Monitor Your Local Alerts: We often receive alerts of avian flu being passed from wild birds in the fall and winter. Keep an eye out on times you may want to keep the chickens inside a secure location
Creating a Cozy Home:
To create a warm and cozy environment for your feathered friends, you’ll want to focus on insulation. Straw or hay provides excellent insulation for the coop while maintaining breathability. Layer it thickly on the floor and in nesting boxes, and replace it regularly to maintain warmth and cleanliness. For the quail aviary, consider adding extra straw to the ground to create a soft, insulating bed. I also add boxes and additional hidey holes for them to use. REMEMBER: do not seal your coops or aviary. It is important that airflow be maintained. A sealed environment will collect moisture from the respiration of chickens and quail. Damp air and cold is just a recipe for upper respiratory infections.
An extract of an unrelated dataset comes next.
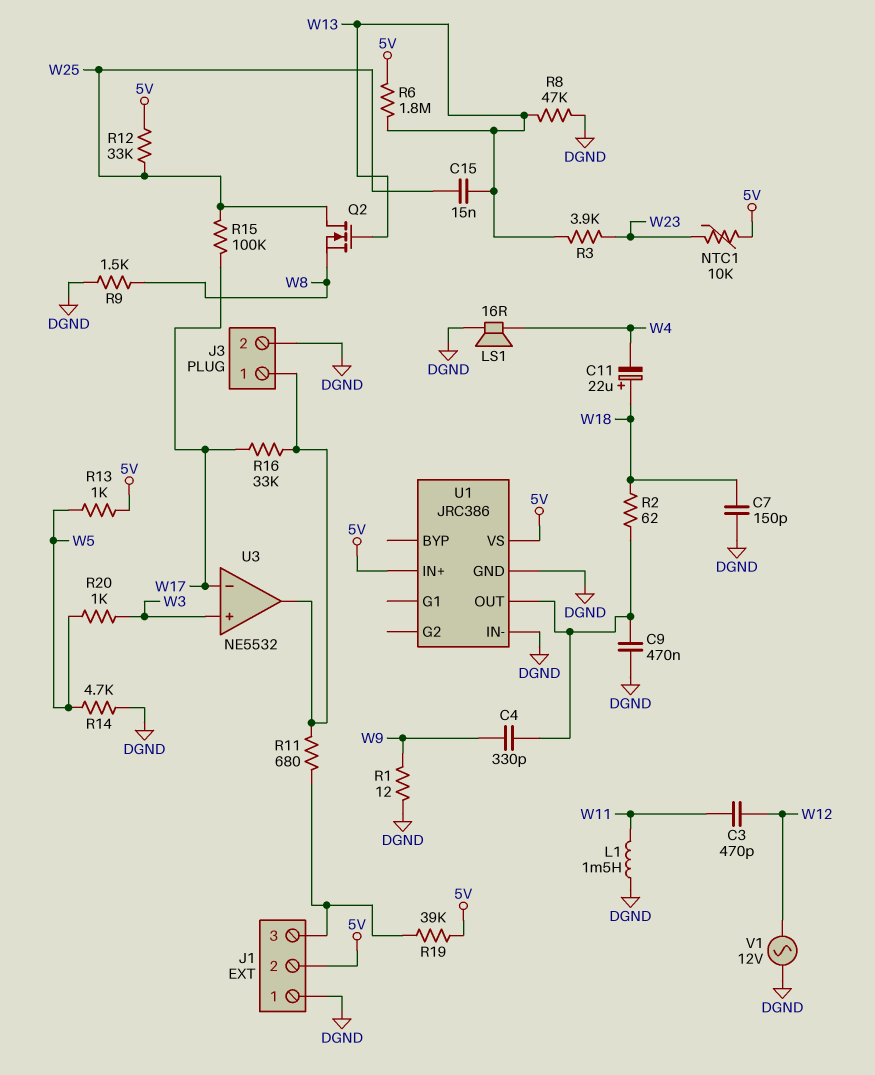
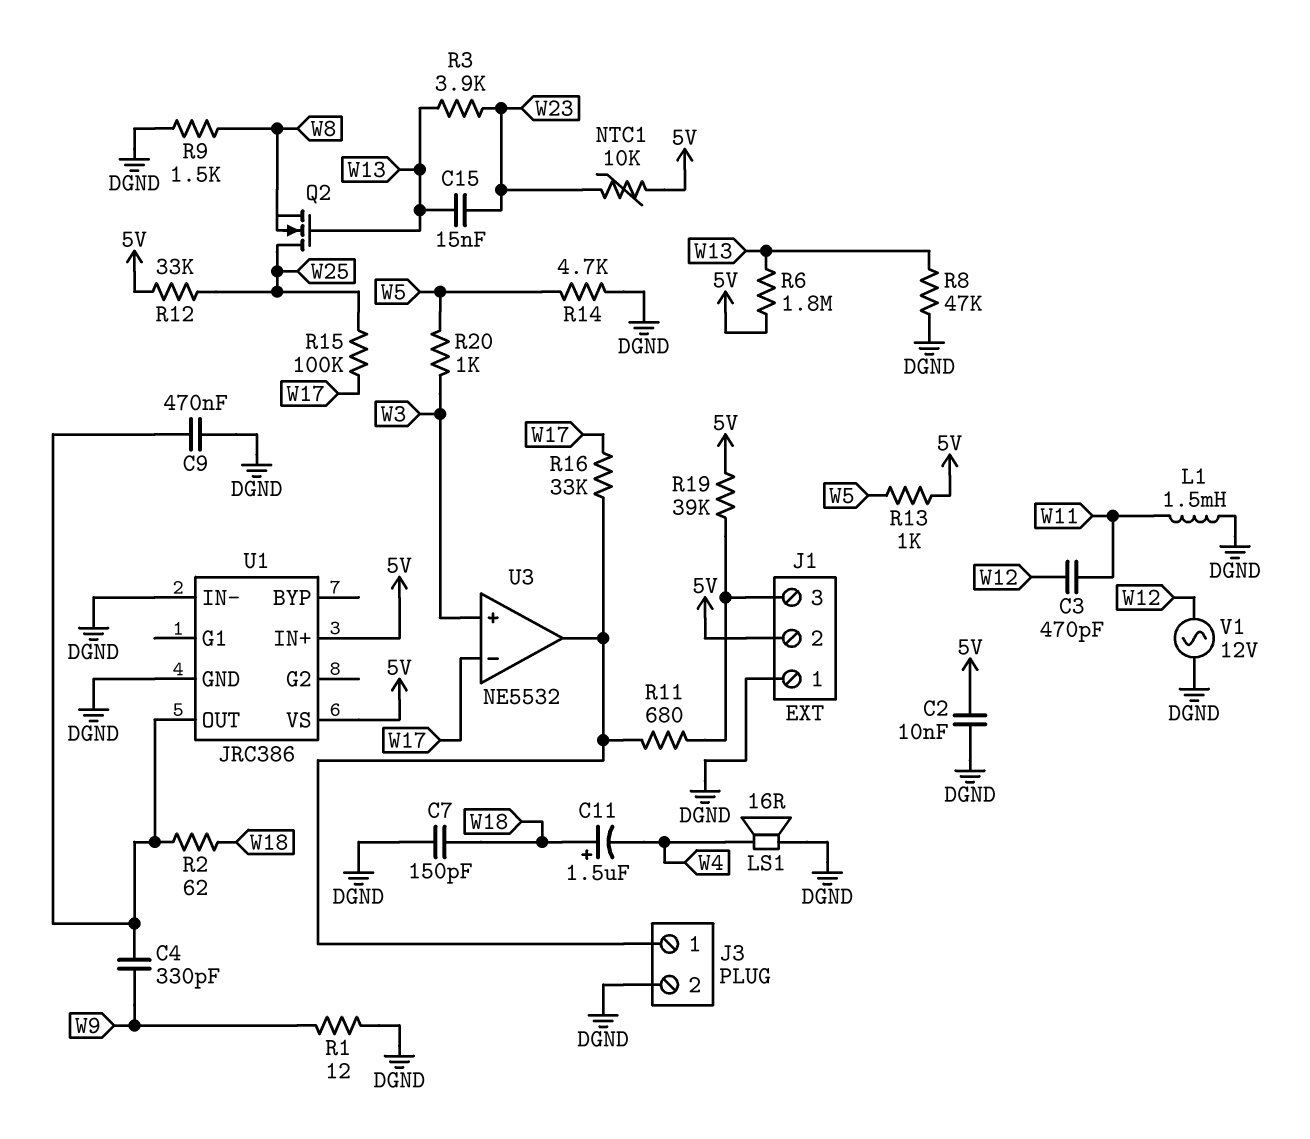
C2: none -> 10nF (5V, DGND)
C11: 22uF (plus W18, minus W4) -> 1.5uF (plus W18, minus W4)
C15: 15nF (W13, W25) -> 15nF (W13, W23)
Winterizing with Tarps and Plastic Sheeting:
Winter winds can be harsh, and precipitation is no friend to your coop and aviary. To keep your birds cozy and dry, create windblocks using tarps or plastic sheeting. Attach them to the coop’s sides and cover outdoor runs. This simple step will make a world of difference in keeping the cold and wet weather at bay. Yes I am going to say it again: Create windblocks but do not create an environment that seals in dampness. We are striving for dry as possible all winter long.
Nurturing Your Flock:
Your birds will sometimes need extra nourishment during the winter months. It takes calories to maintain body mass in the cold. Consider increasing their feed, and don’t forget to offer supplements. Oyster shells are a great source of calcium for laying hens and if they aren’t laying over the winter then they can replenish the calcium in their bodies. Extra grains and protein can help your birds stay healthy and warm during the colder days. The focus should be on a quality protein high food. We like to offer some suet as a treat as well so they can have some extra fats in their diet. Since we treat the winter as a rest break from laying we really try to give the girls some quality nutrition during this time. I’m looking into starting a fodder system to increase their access to fresh greens during the winter as soon as out home renovation is complete.
Heating and Lighting:
While it’s tempting to add heaters to your coop, it’s best to avoid them. Overheating can lead to respiratory issues and fire hazards. Instead, rely on good insulation and wind protection. To maintain egg production, add supplementary lighting to extend daylight hours and keep your hens happy. As we mentioned, we allow our chickens to rest through the winters and take the few eggs they provide. However, it is up to you. Each chicken is born with the total amount of eggs it will lay, so, you really can’t up the limit, it is more when they will come out. Since we tend to keep a long term mixed age flock, it makes sense to give them rest breaks so they lay longer during their lifespan. If you are only keeping layers for a year or two then it makes sense to light them over the winter.
With the right supplies, tasks, and tips, you can ensure your chicken coop and coturnix quail aviary are ready for the winter months. Keeping your birds warm, healthy, and happy will make the colder season a breeze. If you have any questions on this how to winterize article please let me know in the comments.
So, don’t let winter catch you off guard – get your coop and aviary ready for the snow and frost, and enjoy a cozy, stress-free season with your beloved flock and quail. Cleaning and prep in fall means less time running around in the cold for both you and your chickens & quail. I learned the hard way that giving your chickens winter protection in the middle of a storm is NOT fun. For you or the chickens :) so don’t procrastinate and get your flock ready for winter today!